Um golem, segundo a cabala judaica, é um ser de barro animado, sem vontade própria e que obedece cegamente a um mestre. O problema dos golens é que eles costumam ceder à natureza violenta com que foram criados e acabam por se tornarem máquinas assassinas sem freios tendo que, invariavelmente, ser destruídos para garantir a segurança de todos, inclusive daqueles que os criaram.
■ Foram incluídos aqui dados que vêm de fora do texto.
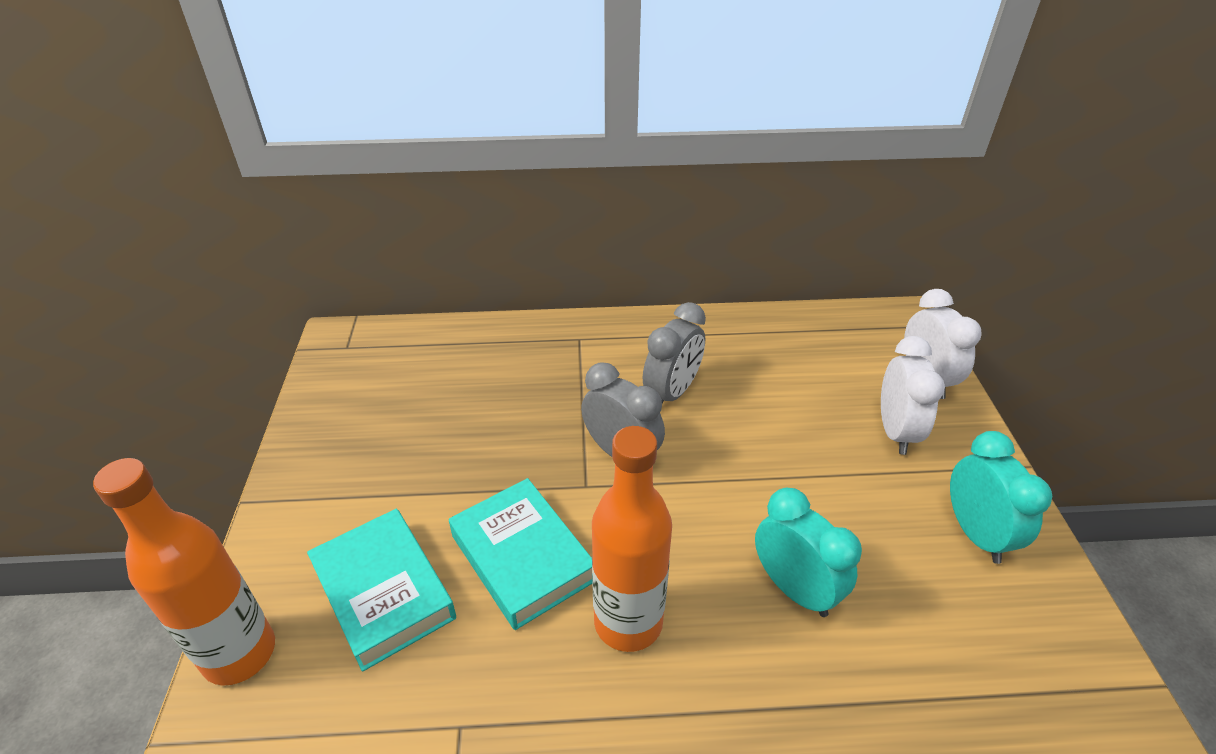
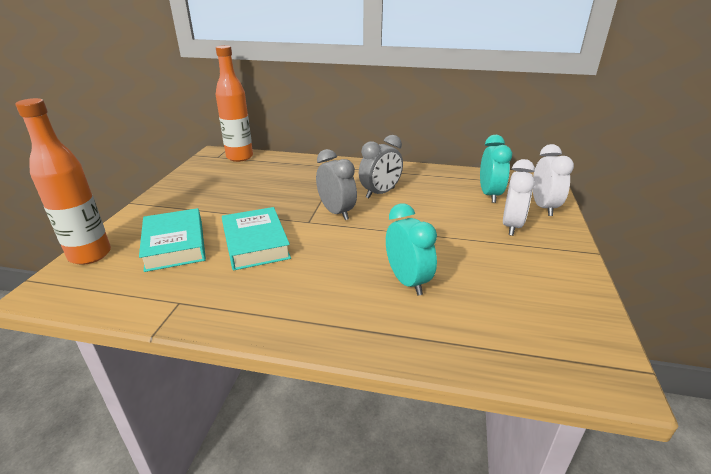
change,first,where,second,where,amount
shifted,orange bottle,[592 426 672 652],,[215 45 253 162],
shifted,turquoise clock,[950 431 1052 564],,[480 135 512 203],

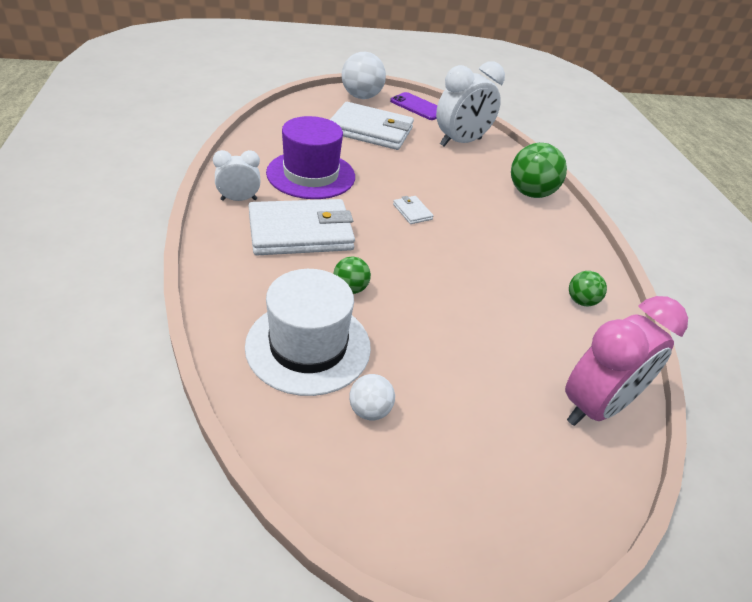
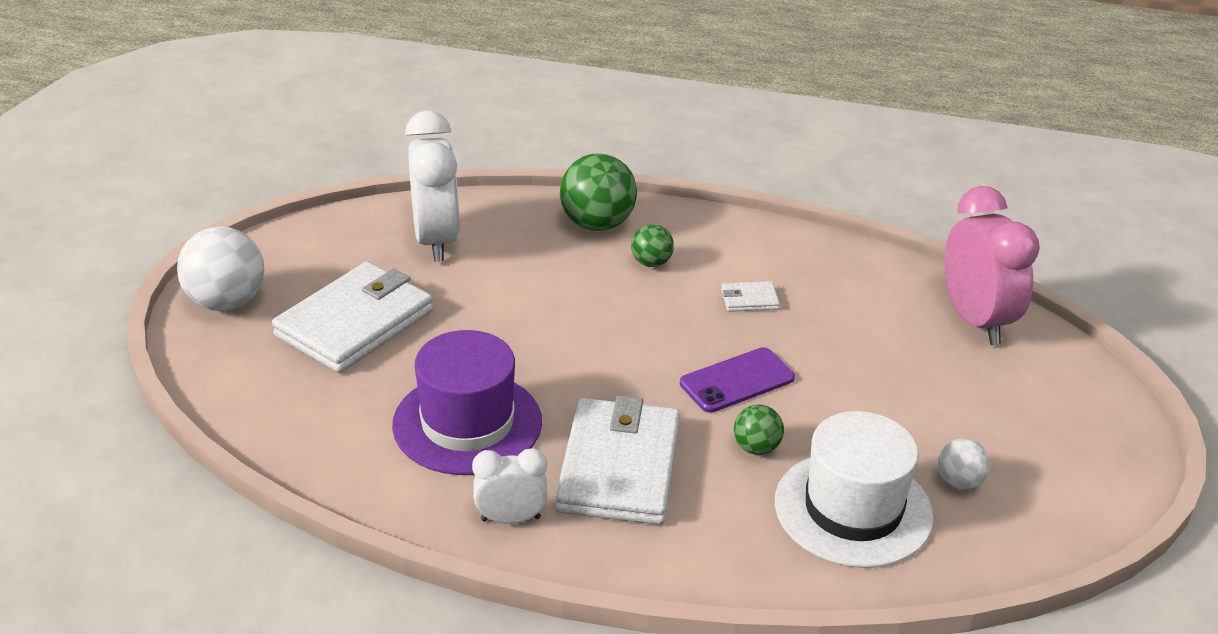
change,first,where,second,where,amount
shifted,purple phone,[390 92 438 120],,[680 347 795 413],
rotated,white clock,[213 150 261 201],,[472 448 547 524],75 degrees clockwise
shifted,white wallet,[393 196 434 224],,[721 281 780 312],
shifted,green ball,[569 271 607 306],,[631 224 674 267],

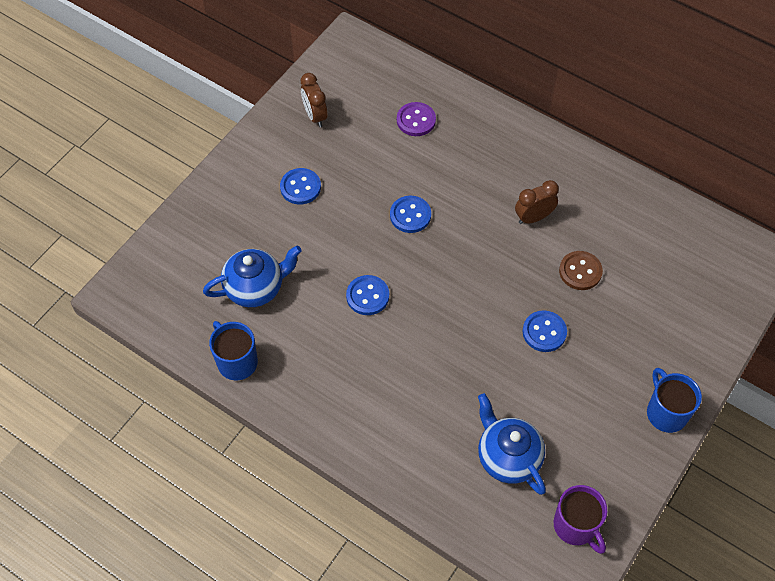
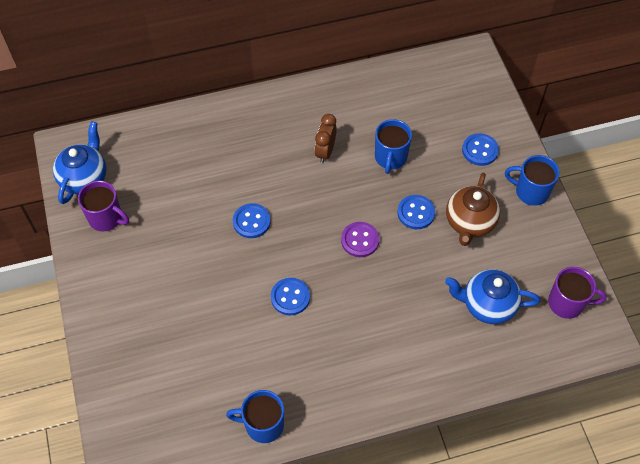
change,first,where,second,where,amount
swapped,brown clock,[301 73 328 127],purple mug,[78 180 129 232],
shifted,purple button,[397 102 436 136],,[341 222 379 257],
shifted,blue button,[280 168 321 205],,[462 133 499 166],
shifted,blue teapot,[203 245 302 307],,[53 121 107 204],
swapped,brown button,[559 251 603 290],blue mug,[375 119 412 174],
new,,,brown teapot,[446 173 500 246],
Eu já havia ouvido falar da lenda dos golens, se não me engano a primeira vez foi em um capitulo de “Arquivo X”. Mas ao ler o livro, me perguntei desde quando esta lenda é contada (na verdade, queria saber desde quando o ser humano pensa em construir um simulacro de si mesmo, já que hoje são os robôs e clones, enquanto antes eram os golens e os homúnculos) e me surpreendi ao perceber que o primeiro Golem foi ninguém mais, ninguém menos do que Adão (feito de barro, lembra?), só que este Golem tinha algo chamado “livre-arbítrio” e foi criado pelo Todo-Poderoso, assim era um modelo “melhor” que seus congêneres criados pelos rabinos praticantes da cabala.
O Gênio, que recebe o nome de Ahmad mais a frente na historia, nasceu no deserto sírio e foi aprisionado em uma garrafa de cobre por um feiticeiro por volta do século VII, ao ser acidentalmente libertado por um latoeiro de nome Boutros Arbeely. Ele não se lembra de como foi parar dentro da garrafa, tendo como única “prova” de seus infortúnios uma pulseira de ferro (que é mortal para os gênios mas que, misteriosamente, não surte efeito sobre ele) no seu pulso. O Gênio é uma criatura mágica, do folclore árabe, tanto antes do maometismo quanto depois. Os gênios (ou djins) são seres entre os anjos e os humanos, sem substância física como os anjos e dotados de livre-arbítrio como os humanos.

A partir daí a historia se desenrola separadamente, mostrando o caminho de cada um dos protagonistas até o momento em que eles, ao acaso, se encontram no meio da cidade. Deste momento em diante surge uma amizade entre eles, afinal ambos os seres são os únicos de sua espécie naquele lugar e tal singularidade acaba por fazer com que eles se aproximem.

Não poderiam existir personagens mais diferentes entre si do que Chava e Ahmad. Enquanto a golem é retraída, solícita e tem uma vontade enorme de atender os desejos e caprichos daqueles que estão a sua volta, o djinn é extrovertido, possui certo grau de egoísmo e não se furta a ir atrás do que quer, mesmo que o que queira seja uma mulher comprometida. A golem aceita sua natureza que imita a natureza humana enquanto que o djinn odeia ser limitado ao aspecto humano, ambos porem tentam esconder sua real identidade, sabendo que correriam perigo caso as pessoas a sua volta soubessem do que eles se tratam.
A autora descreve com riqueza de detalhes a Nova York daquele tempo, colocando cada personagem em uma comunidade, judaica para a golem e árabe para o gênio. A história cativa e te leva para dentro da época.

Obviamente que o encontro de duas personagens tão distintas não se daria por acaso e no fim percebemos que a historia de Chava e Ahmad estão interligadas por muito mais do que sua natureza mítica.

Os personagens secundários compõem muito bem o quadro do livro, a construção deles foi meticulosa, não sendo deixada nenhuma ponta solta. Méritos para a autora, que consegue mesclar os mitos de duas culturas distintas de forma harmoniosa.

O livro é muito bom! Vale a pena ter em sua coleção tanto pela boa história, quanto pela amalgama mítica contada nela. E mais uma vez, não tem como deixar de se maravilhar pelo acabamento e apresentação produzido pela Editora Darkside Books.